Он вздохнул, подложил себе под спину подушечку и вновь прекратился в милого старичка, думающего о своей душе и вечности.
– Чем же обязан, мой дорогой?
Приступить к цели своего визита я поостерегся. Пусть Муратов сначала остынет. «Алмазный фонд» лучше оставить на десерт. А вместо закуски можно предложить беседу о Махно. Почему не рассказать о встрече с ним? Только сделать это следует деликатно – без иронии, но и без настораживающего восхищения. Дескать, чужак, конечно, разбойник, однако какая широта натуры, размах, сила воли!

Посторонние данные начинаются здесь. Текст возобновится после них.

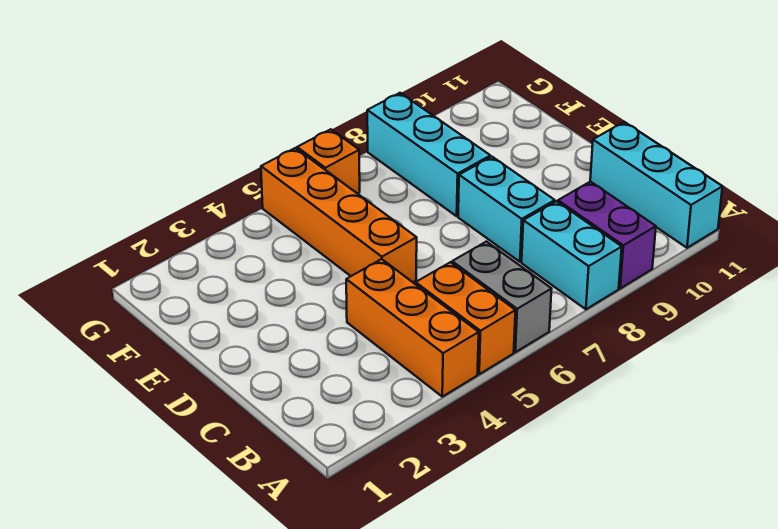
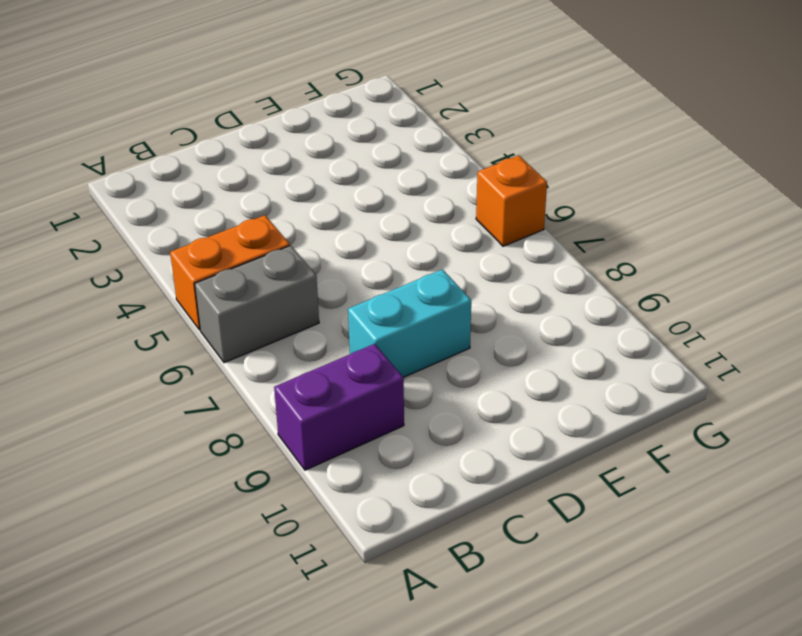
none -> orange brick A4:C4 level 1
none -> cyan brick A8:B8 level 1

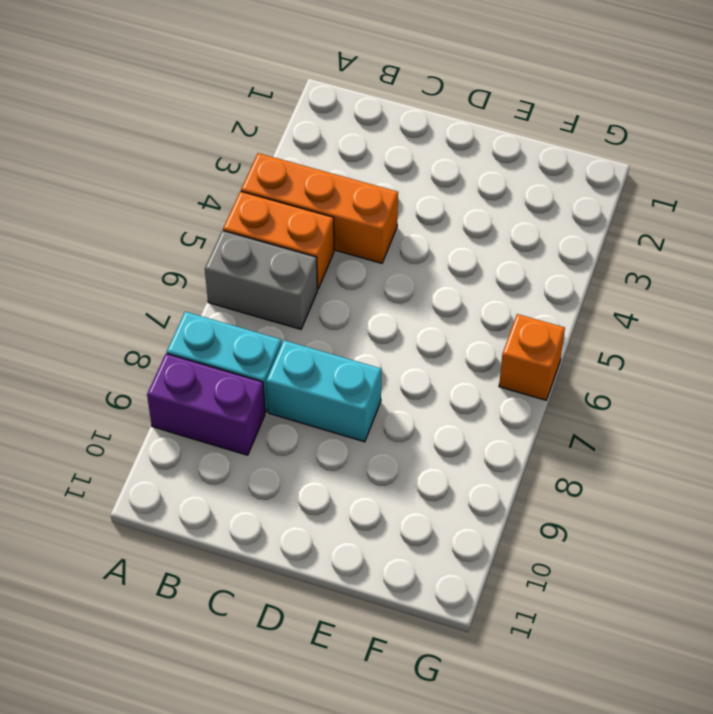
none -> cyan brick A11:C11 level 1
none -> orange brick D5:G5 level 1

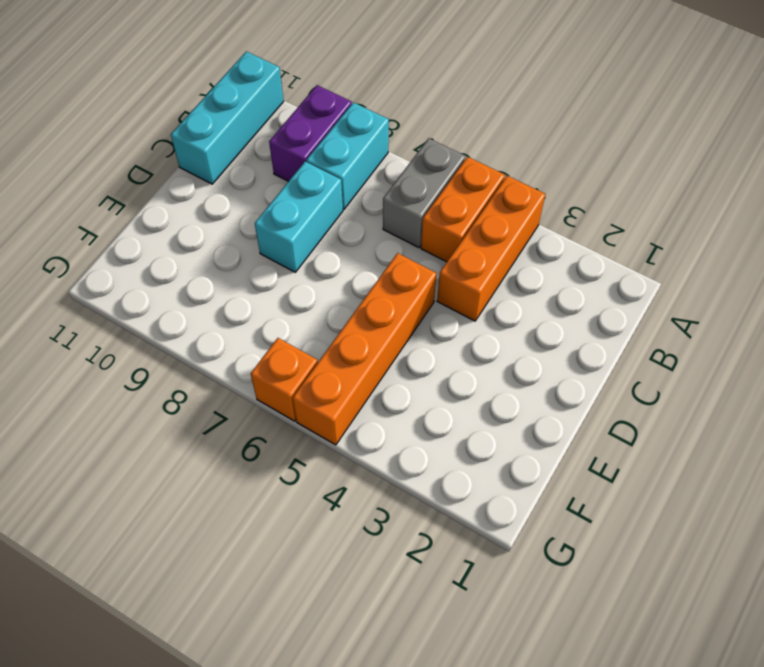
none -> cyan brick E8:G8 level 1

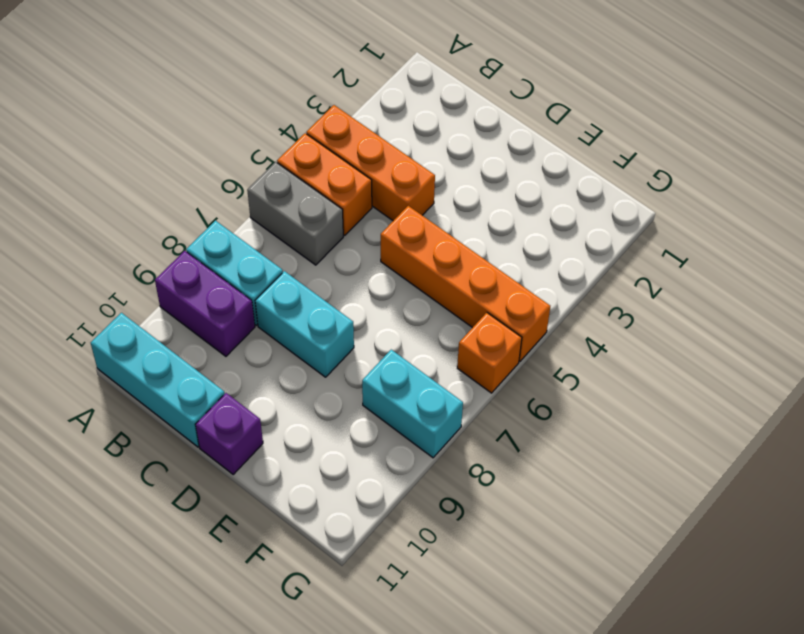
purple brick D11 level 1 -> none
cyan brick F8:G8 level 1 -> cyan brick E8:G8 level 1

Я полагал, что обида Отца на любимца не была чрезмерной. Излишне веселая Россия, верно, доверия не оправдала: взяла и кинулась очертя голову в объятия к большевикам, которые только о том и мечтают, как бы поскорей поставить ее к стенке. Массы, те тоже, прямо скажем, по-свински с Отцом поступили, в самую душу харкнули. Что же касается Махно… Ну что с Нестора Ивановича возьмешь? Человек есть человек… Ну ошибся малость. Ну, убил вгорячах не того, кого нужно. С кем не бывает? Опять же отсутствие культуры, поверхностное знакомство с идеями анархизма, дурное влияние большевиков… В конце концов, сам Отец тоже не без греха. Разве всегда его бомбы взрывались только там, где положено? Нет, конечно, всякое случалось. Без ошибок не обойтись. Всем известно: лес рубят – щепки летят. И какие щепки! Порой из-за них и леса не разглядишь…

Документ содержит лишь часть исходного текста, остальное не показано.